Creel was a logical choice for the job. She’s the most accomplished basketball player in PCA history, having scored 3,222 career points and leading the Lady Eagles to the MPSA Class A championship game in the 1998-99 season. She’s also been earning her coaching stripes by leading PCA’s girls team the last two seasons.

So when the search for a boys coach started to drag into summer, PCA’s administration asked Creel about coaching the boys.

After thinking it over for a couple days and talking it over with her husband, Vicksburg High baseball coach Jamie Creel, E.J. Creel decided to help out her alma mater.

“I don’t like seeing the program go down. My goal is to build the program up and keep it that way,” E.J. Creel said. “I’m not in it for the glory. I just don’t want to see them go down.”

Creel’s reputation as a player and coach seem to be helping her gain the respect of her new players. Senior guard Matt Cranfield said he expected Creel to bring out the best in a team that underachieved and finished 6-8 last season.

“It’ll be a lot different. She’s got more fire than what we had last year,” Cranfield said, adding that all of his teammates respected Creel. “Everybody does. They should. She’ll get on your tail if you’re not doing it right.”

Now, all Creel needs is a team.

The season-opener had been scheduled for Nov. 8, but all but one of the basketball players is still with PCA’s football team. The opener was delayed when it made the playoffs, then delayed again when they beat Heidelberg in the first round. The next available date for the first game is Nov. 19, at home against Class AAA Washington School.

The one player who isn’t playing football is, perhaps, PCA’s best player — all-county forward Jermaine O’Conner. He’s recovering from abdominal surgery over the summer, though. The first district game is Nov. 30, and the Eagles play half of their district schedule before Christmas. Four returning starters will help ease the transition, but it may still put them in a deep hole if they don’t hit the ground running.

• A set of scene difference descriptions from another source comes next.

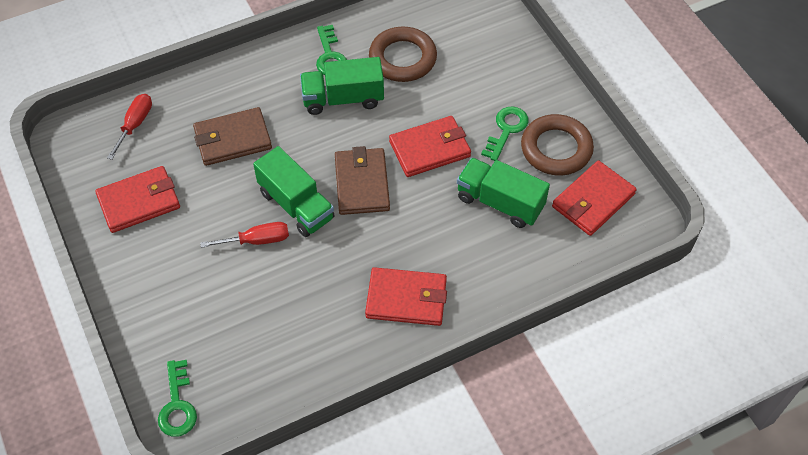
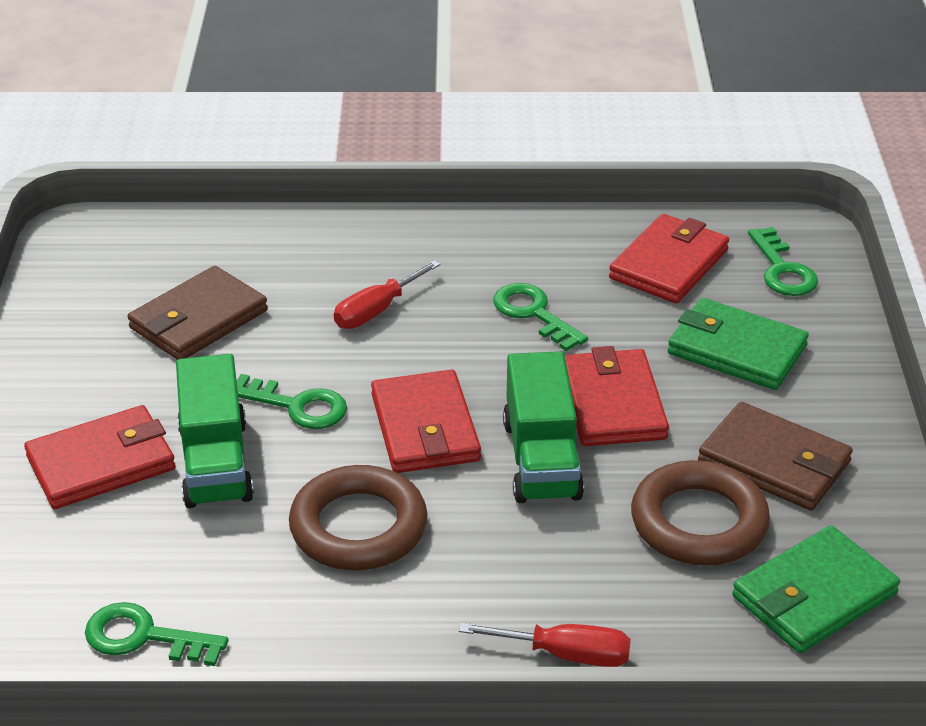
green key: 3 -> 4
green truck: 3 -> 2
green wallet: 0 -> 2

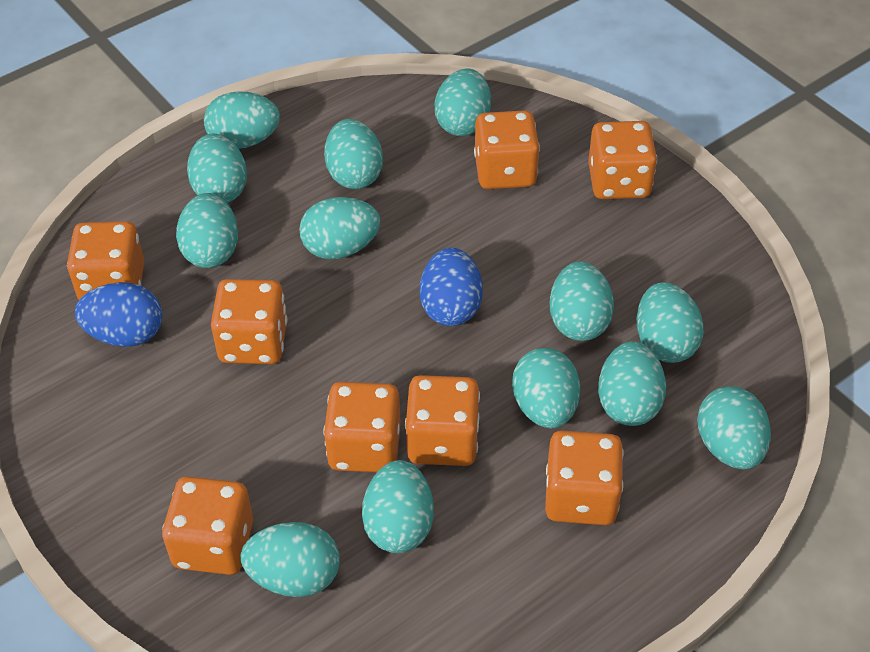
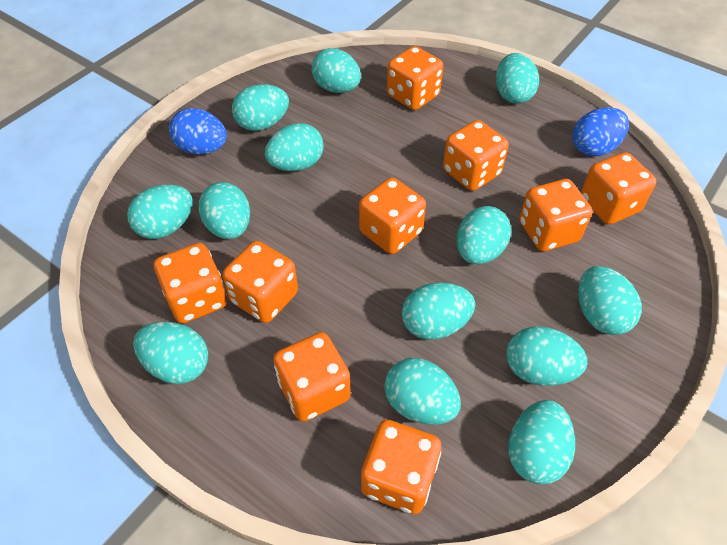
orange dice: 8 -> 9

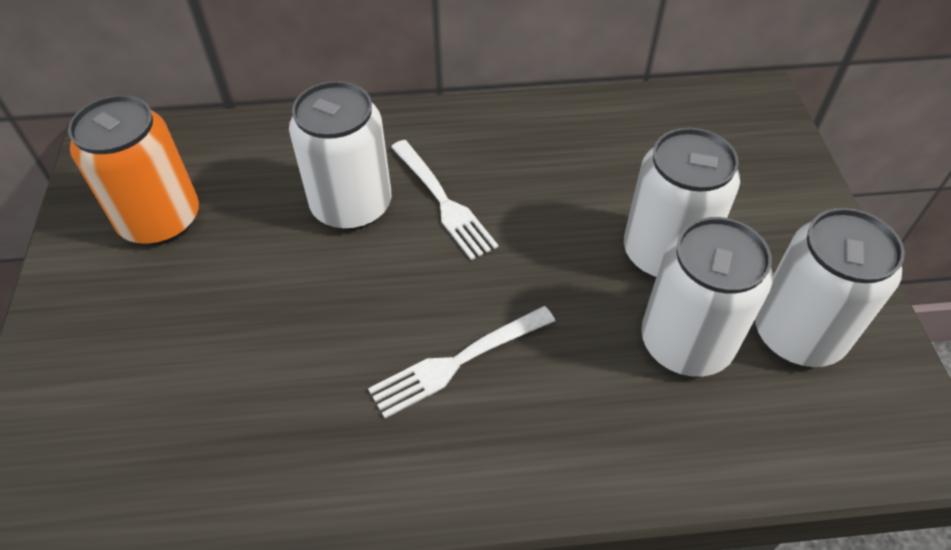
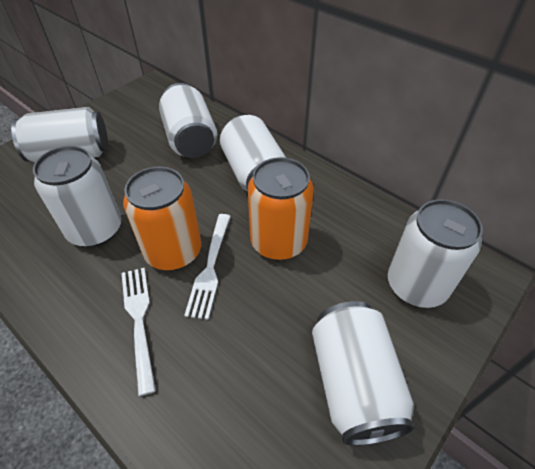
orange can: 1 -> 2
white can: 4 -> 6

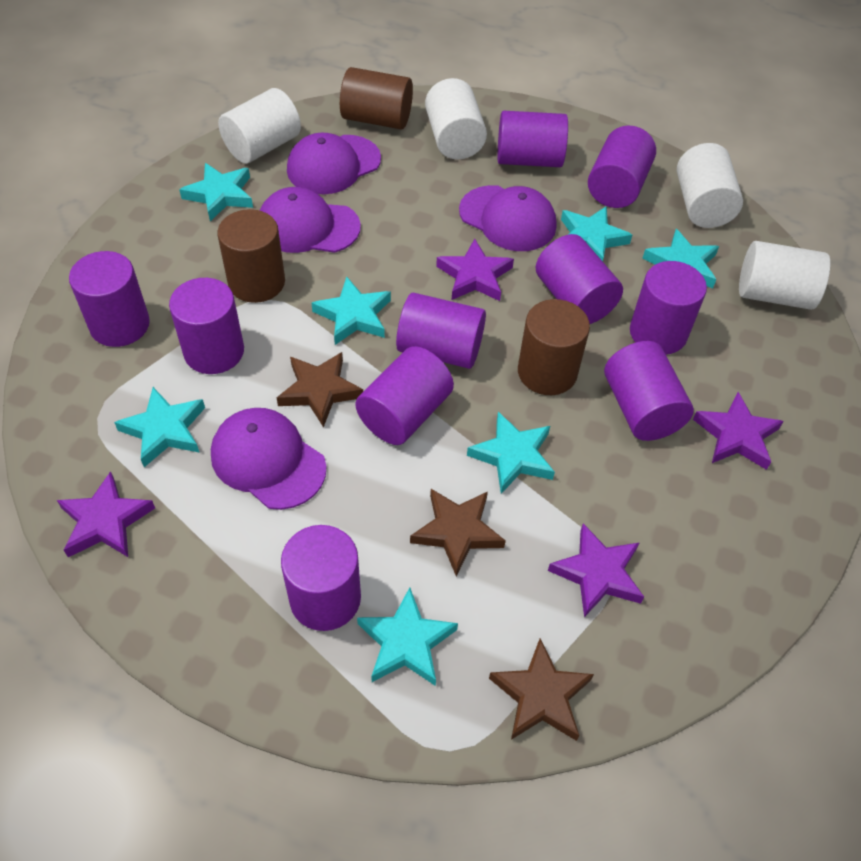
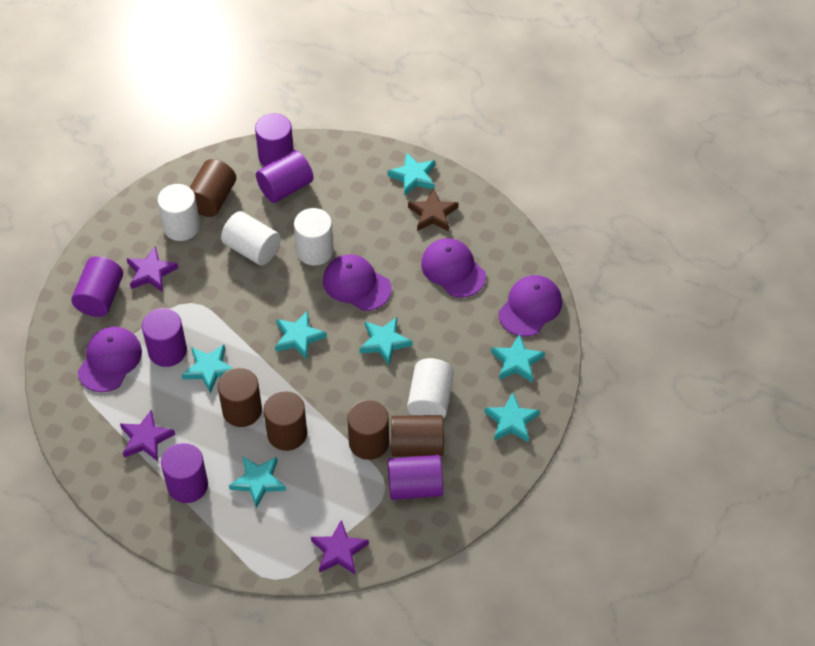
brown cylinder: 3 -> 5
brown star: 3 -> 1
purple cylinder: 10 -> 6
purple star: 4 -> 3

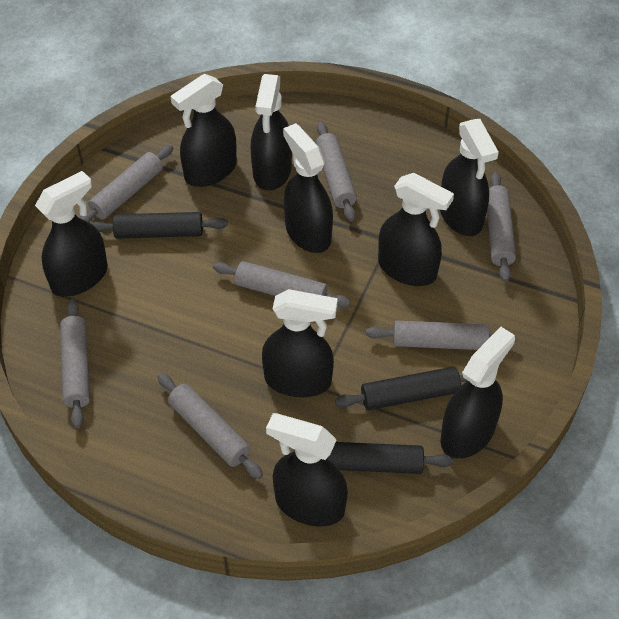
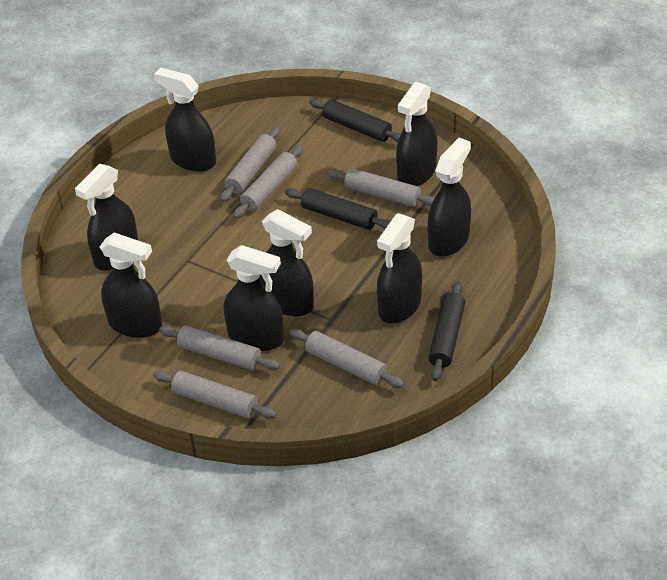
black spray bottle: 9 -> 8
grey rolling pin: 7 -> 6

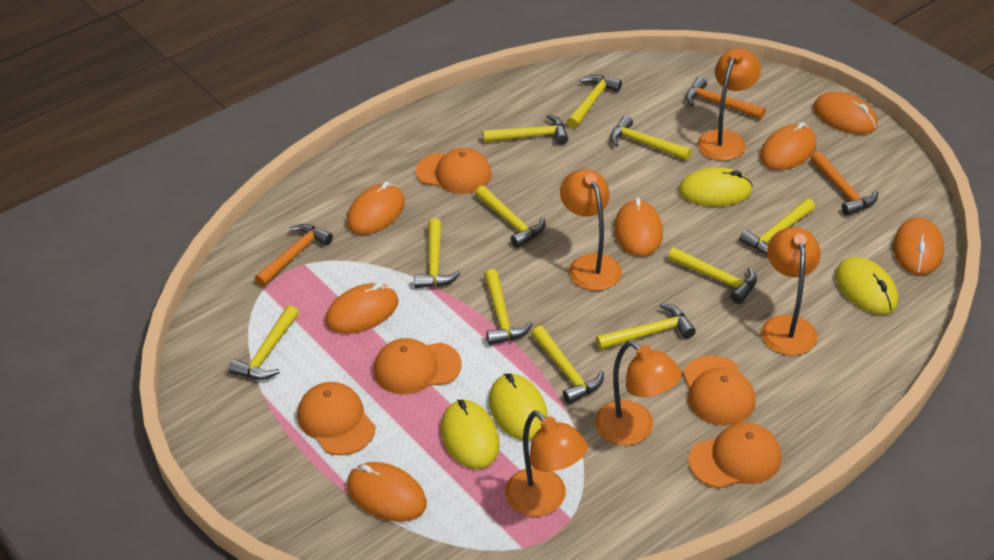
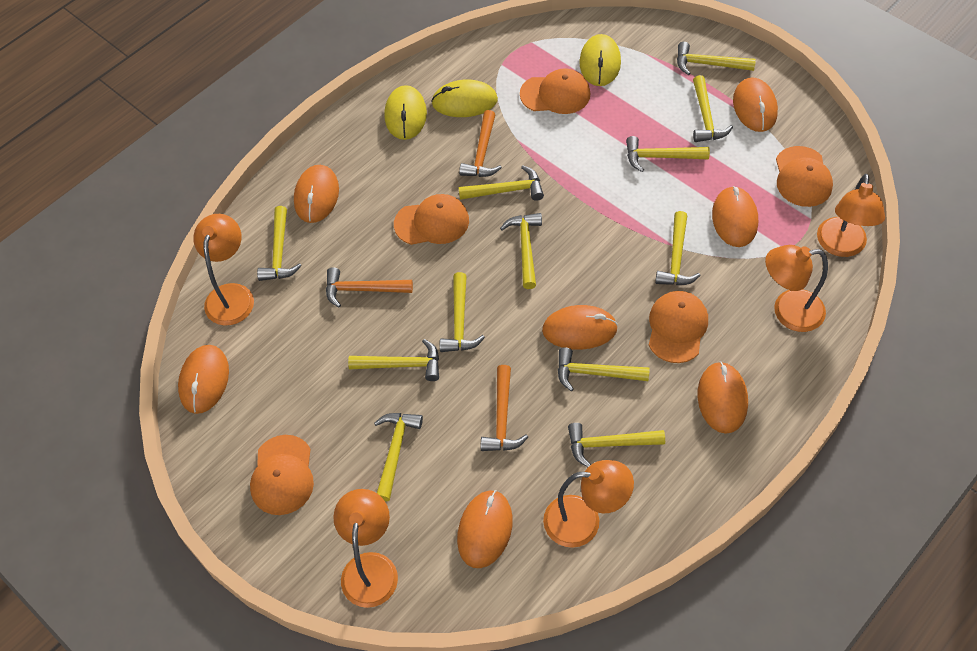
yellow hammer: 11 -> 12
yellow mouse: 4 -> 3

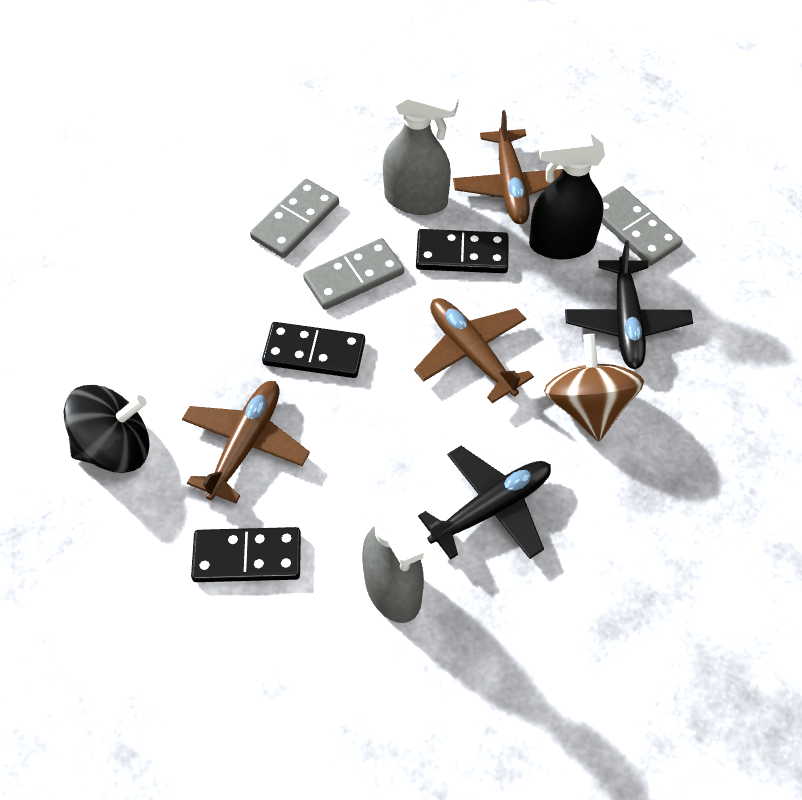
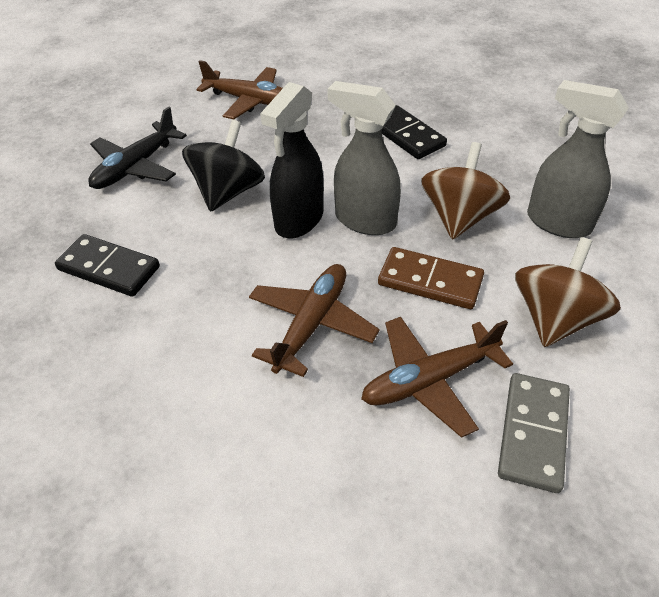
black domino: 3 -> 2
black plane: 2 -> 1
brown domino: 0 -> 1
brown spinning top: 1 -> 2
grey domino: 3 -> 1

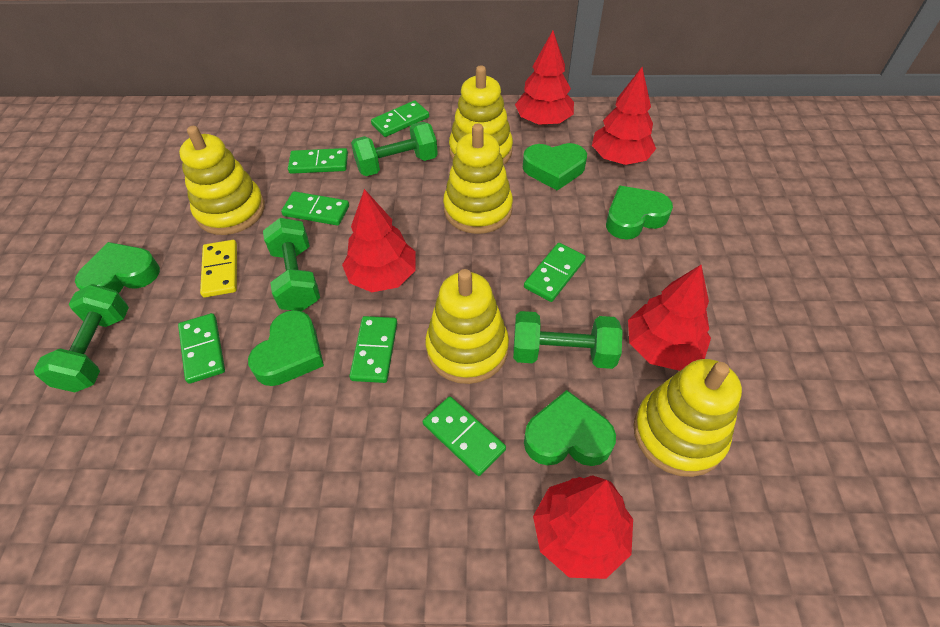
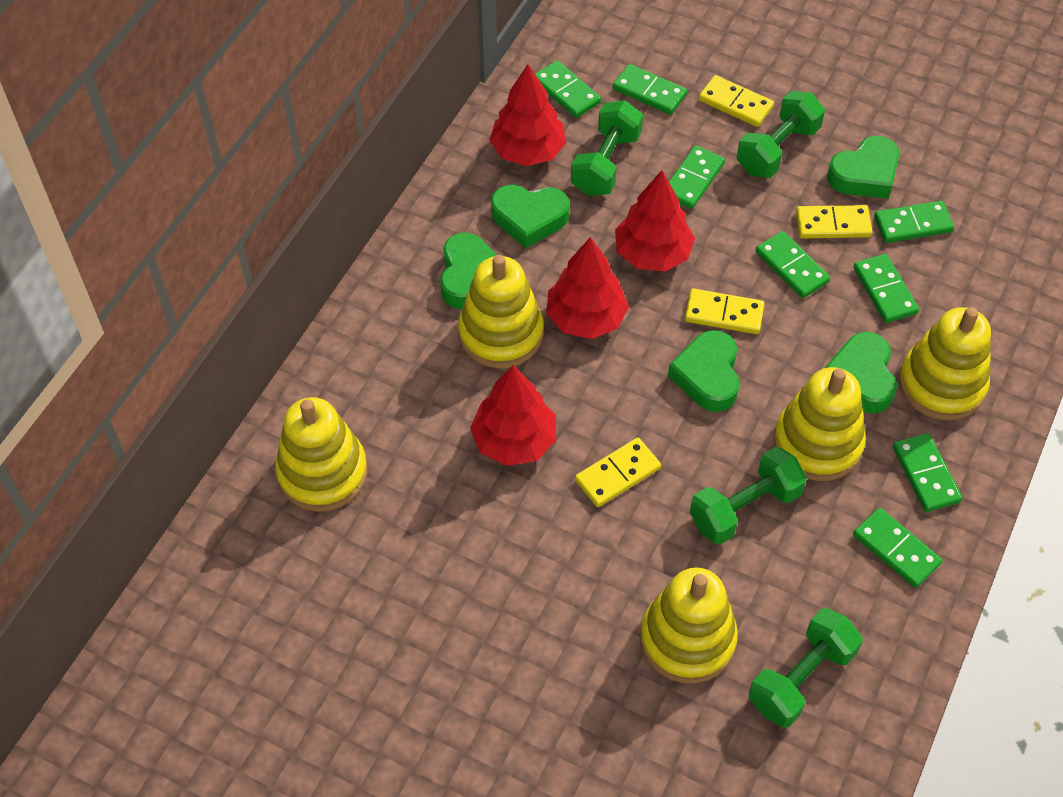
green domino: 7 -> 8
red tree: 5 -> 4
yellow domino: 1 -> 4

“That’s going to be the hard thing, is getting them in basketball shape in three days to a week,” Creel said.

Lady Eagles hope to shake off 2006-07

E.J. Creel’s memory gets a little fuzzy when she talks about last season.

“One-and-14? One-and-15? I think it was more than that,” The Porters Chapel coach says when asked about the Lady Eagles’ record in 2006-07.

It was actually 1-15, giving Creel and the Lady Eagles a good reason to forget about it.

But life — and basketball — goes on, and they’re back for another go-round. Three starters, including leading scorer Shelby Wells, are back, giving PCA hope it can improve on last season’s dismal showing.

“This is definitely a rebuilding year. I’m not going to lie. Just because we’ve got a little more depth and size, we’re not going to come out and win 20 games,” said Creel, who is entering her third season as PCA’s girls coach. “But it is encouraging that we’ve got more (players) than we had last year.”

PCA’s roster has swelled to 10 players this season. Among the newcomers are junior guard Morgen Barber, a Warren Central transfer, and forward Holly Ford. Only two of the 10, guards Erin Purvis and Katie Atkins, are seniors. Wells, a sophomore forward who averaged a team-high 12 points and seven rebounds last season, is also back and will be called on to carry the bulk of the scoring load.

“She led us in points as a freshman, so she’ll probably be our go-to player,” Creel said of Wells.

The Lady Eagles still have a long way to go before they’re back to the glory years of the late 1990s. Thirteen of last year’s 15 losses were by 15 points or more — including 13 in a row after a three-point loss to Central Hinds in the opener — and the lone win didn’t come until the next-to-last game of the year.